On our new place is an old 9 x 16 tool shed with a 10 x 10 storm shelter beneath it. It was originally wired to the house but I cut down the old wire connecting to a old time fuse box. Since the shed is already wired for lighting both above and below as well as outlets, What size solar set up do I require just to run one or two 15 Watt CFL's and perhaps a radio during an emergency? Some of these DIY kits are quite pricey and I would prefer to just get the components and assemble them myself (I have lots of electrical experience) The roof faces south and gets almost full day sun.
So what size solar cell, regulator, battery and inverter do I need for this modest set-up?


----------



## TnAndy (Sep 15, 2005)

I take it this is for just the occasional light in the workshed, and in the storm shelter ?

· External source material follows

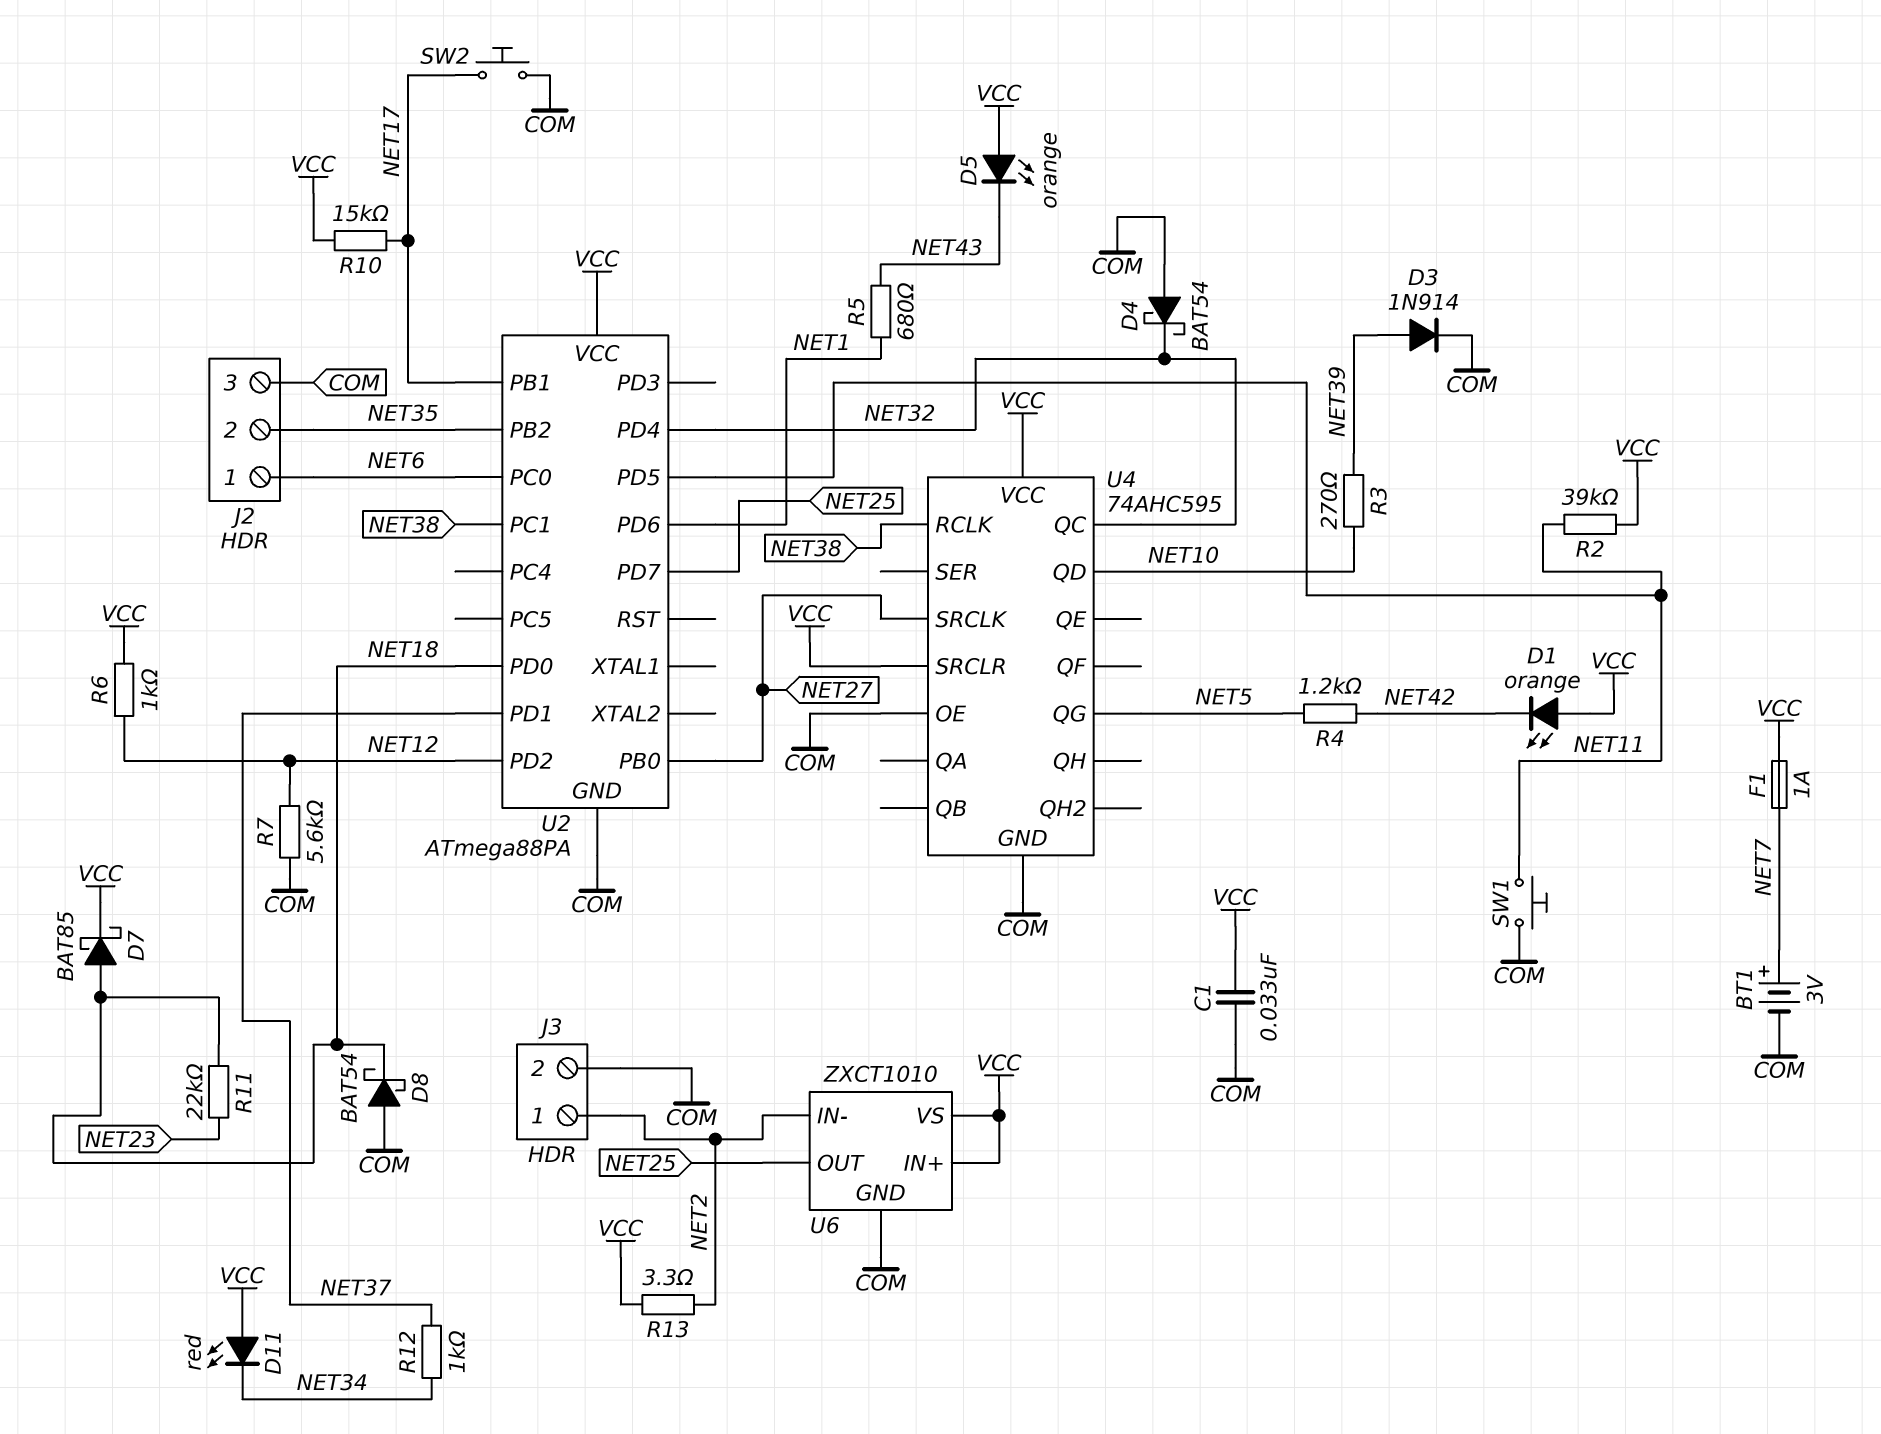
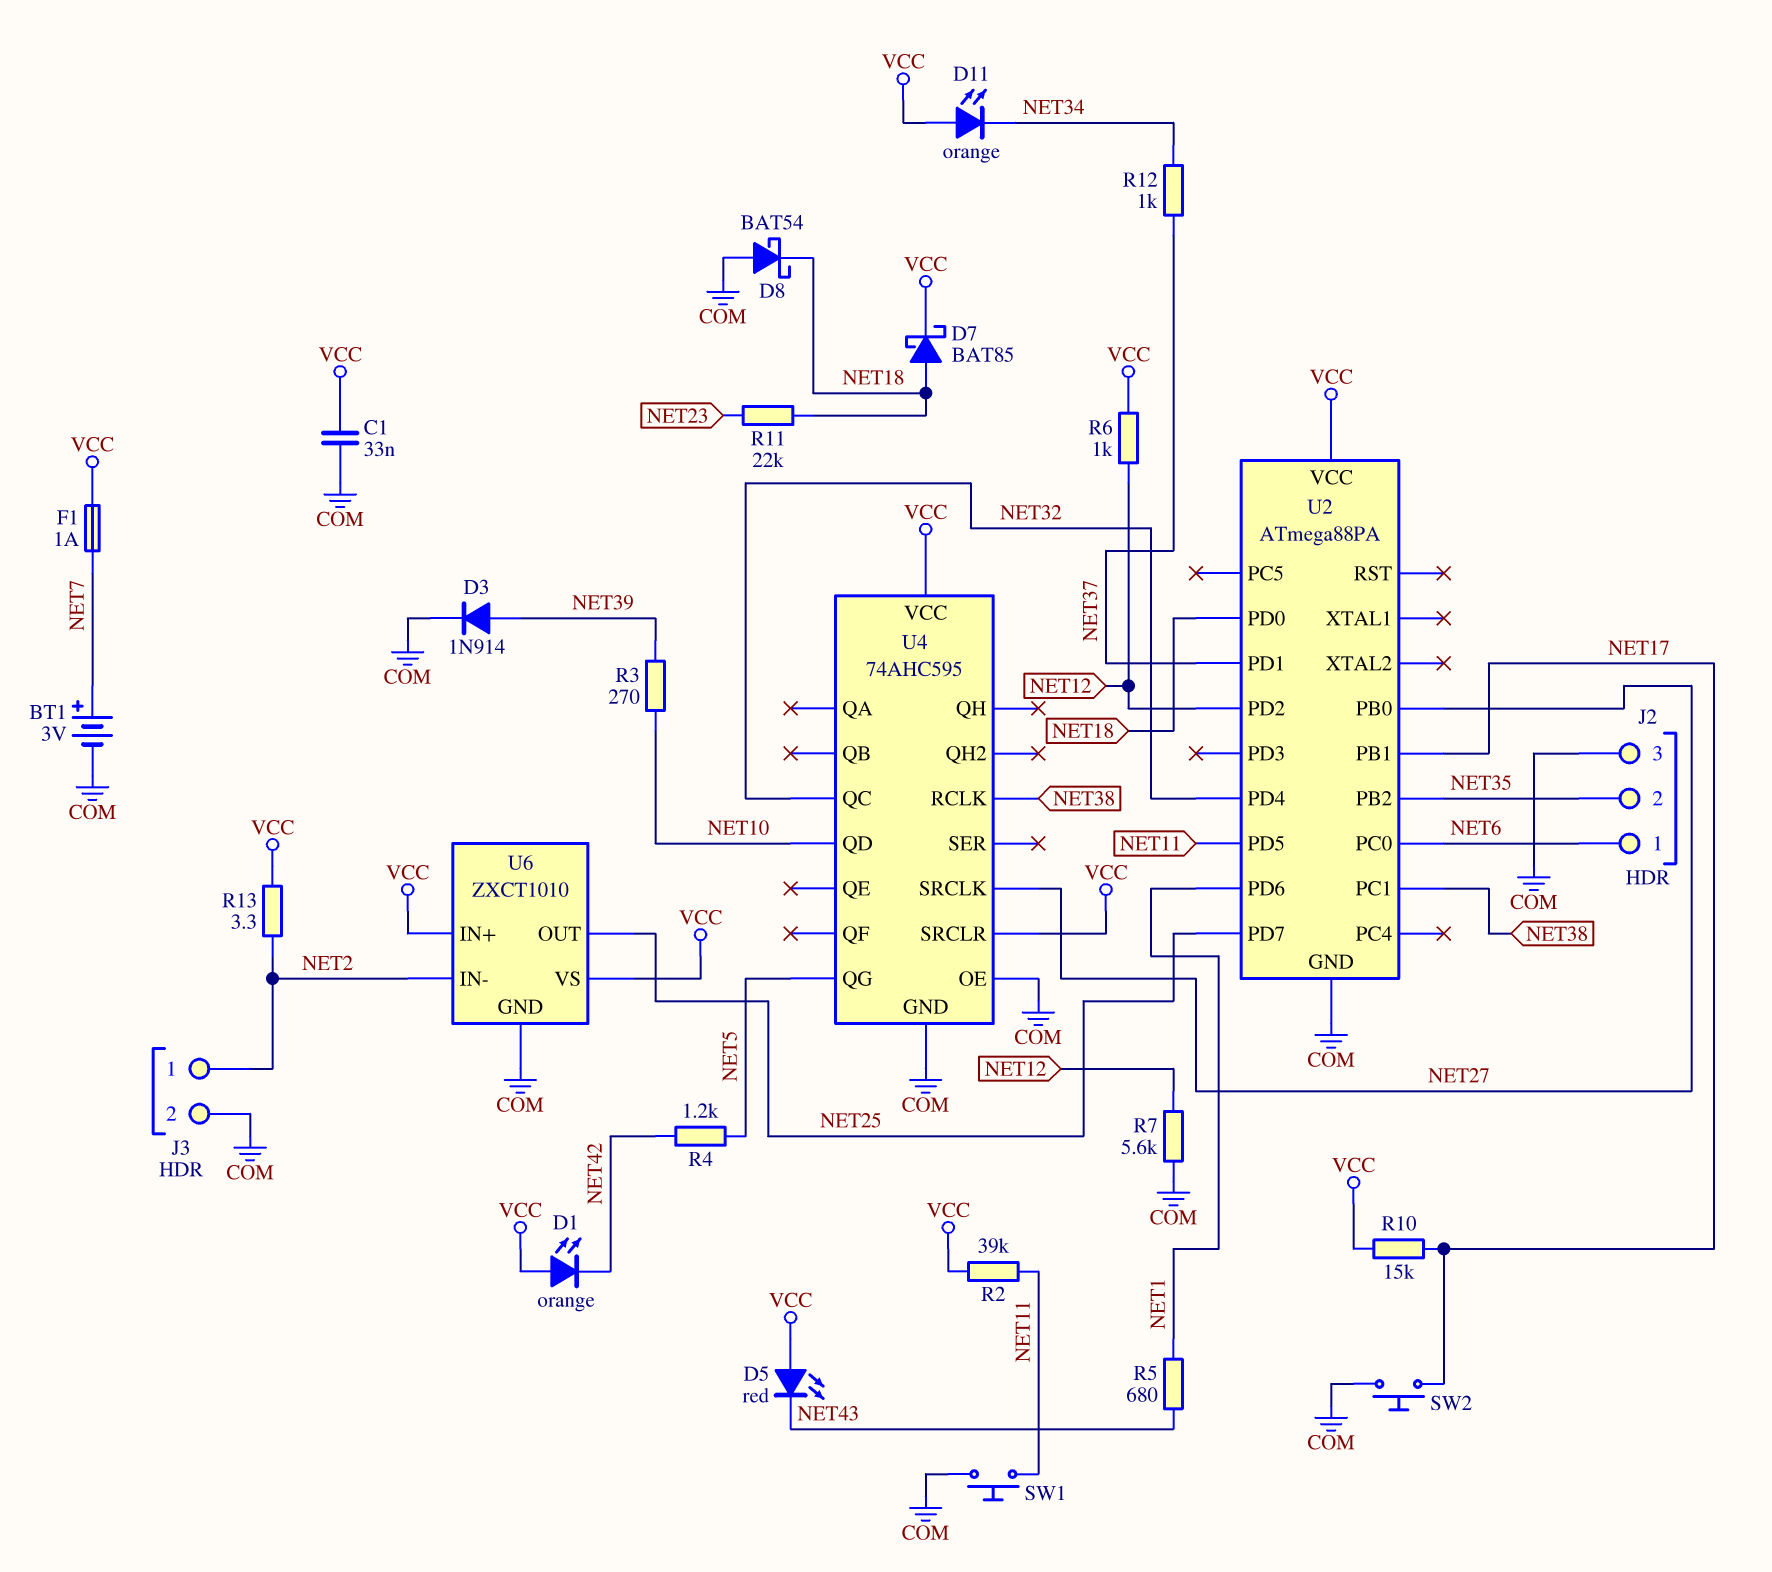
D4: schottky BAT54 (A COM, K NET32) -> none
D5: LED orange (A VCC, K NET43) -> LED red (A VCC, K NET43)
D11: LED red (A VCC, K NET34) -> LED orange (A VCC, K NET34)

Buy about an 80 to 100w panel, ( maybe 200 bucks ) a charge controller for 5-6 amp ( say 50 bucks ), and one or two absorbed glass mat type 12v battery(s) that require no maintenance for another 100-150buck, throw in a little wire, and you're in business. I'd forget the CFLS, and go 12v LED's , truck stops have a great selection.


----------



## Harry Chickpea (Dec 19, 2008)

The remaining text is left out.